Hydrocephalus Signs and Symptoms

November 12, 2012

Hydrocephalus Signs and Symptoms

Hydrocephalus, or “water on brain,” is a buildup of the cerebrospinal fluid (CSF) inside the skull that leads to swelling of the brain and brain damage. Increased levels of fluid can occur due to a block in the flow of CSF, or excessive production of CSF by brain, or when the fluid is not absorbed back into the bloodstream.

Congenital Hydrocephalus

Congenital hydrocephalus occurs in babies at birth, and can be identified by distinct physical characteristics such as unusually large head and thin scalp with visible veins. The soft spot or the fontanelle on top of your baby’s head may bulge, while the baby’s lower limbs may become stiff. Other hydrocephalus symptoms in babies include the “sun-setting sign” characterized by drooping eyes that resemble the sun setting below the horizon. The condition is common in babies with spinal cord defects and may begin when the baby in still in the mother’s womb. Hydrocephalus symptoms also lead to poor feeding, irritability and drowsiness in the newborns.

Acquired Hydrocephalus

Acquired hydrocephalus symptoms include headaches, neck pain, morning sickness, drowsiness, blurred vision and confusion. The condition may develop in young children or adults due to central nervous system infections and genetic disorders. It can delay the growth in children under the age of 5 years and lead to muscle spasms and loss of bladder control. The condition can also cause excessive sleep and restricted movement. Many children and adults may also experience mood, personality and memory changes as part of their hydrocephalus symptoms.
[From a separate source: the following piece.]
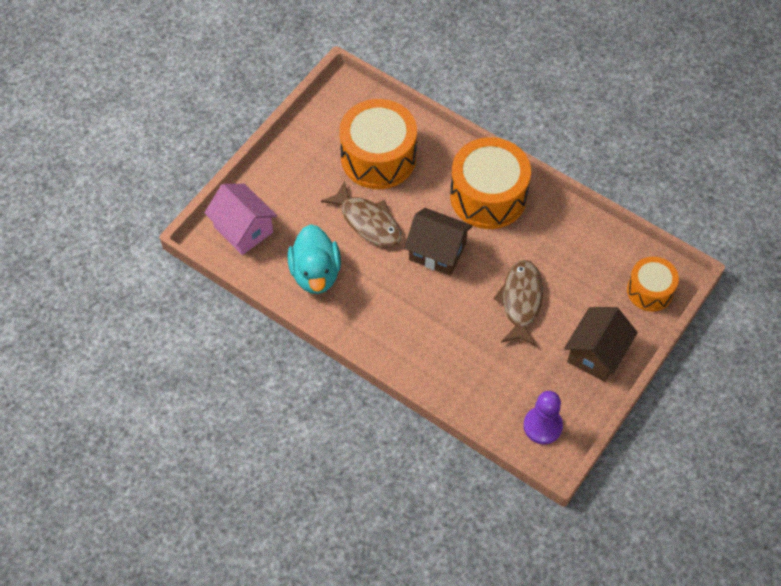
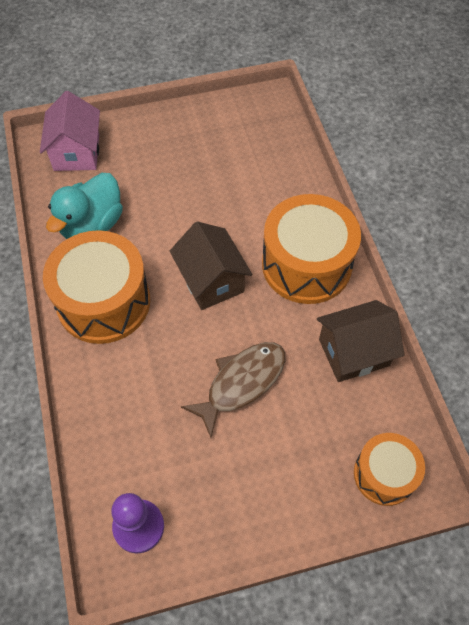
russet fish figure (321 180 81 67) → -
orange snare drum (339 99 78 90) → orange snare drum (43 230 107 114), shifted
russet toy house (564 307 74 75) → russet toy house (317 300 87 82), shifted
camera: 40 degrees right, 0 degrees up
Normal Pressure Hydrocephalus

Normal pressure hydrocephalus develops in older adults over the course of many months or years. The tree distinctive normal pressure hydrocephalus symptoms including unsteady walking and increased risk of falling while turning. Frequent urination and loss of bladder control is also found in patients with normal pressure hydrocephalus. The condition may also effect the functioning of your brain and cause delayed processing of information and slow responses. Many patients may confuse these hydrocephalus symptoms with dementia. In fact, many patients with normal pressure hydrocephalus may suffer from mild-dementia, which will improve when the condition is treated.

Treatment depends on the underlying causes and may include antibiotic therapy or invasive procedures such as endoscopic third ventriculostomy and removal of parts of the brain that produce the cerebrospinal fluid. The prognosis depends on the cause as well. Many survivors may suffer from a variety of physical and neurological disabilities.